The role of apoptosis and excitotoxicity in the death of spinal motoneurons and interneurons after neonatal nerve injury.

There is evidence that motoneurons which die following neonatal nerve injury in rats do so through an excitotoxic mechanism. In this study, we have investigated whether this excitotoxicity induces motoneuron death by apoptosis. Sciatic motoneurons were prelabelled at birth with the retrograde tracing agent, Fast Blue, and the sciatic nerve was crushed in one leg two days later. At intervals up to 12 days, sections of the lumbar enlargement were analysed for apoptosis using propidium iodide and terminal deoxynucleotidyl transferase biotin-14-UTP nick end labelling techniques.
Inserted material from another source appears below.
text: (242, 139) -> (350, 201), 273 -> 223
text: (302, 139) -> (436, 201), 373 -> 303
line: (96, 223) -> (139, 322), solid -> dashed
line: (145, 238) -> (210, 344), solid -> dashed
A significant concentration of Fast Blue-labelled apoptotic motoneurons was seen in the area of the sciatic motor pool ipsilateral to the nerve injury, with the majority occurring in the first three days. Comparison of estimates of the time-course of apoptosis with that of motoneuron survival suggest that all motoneuron death induced during the first 12 days occurs by apoptosis and that the process is only recognizable for 2 h. Treatment with the N-methyl-D-aspartate receptor antagonist, dizocilpine maleate, reduced the level of apoptosis by 60%. Taken together, these data show that motoneurons which have been affected by an excitotoxic mechanism die by apoptosis. The apoptotic study also provides evidence, for the first time, that unilateral nerve injury induces motoneuron death in the contralateral sciatic motor pool. Apoptotic interneurons were also seen on both sides of the spinal cord as a result of nerve injury.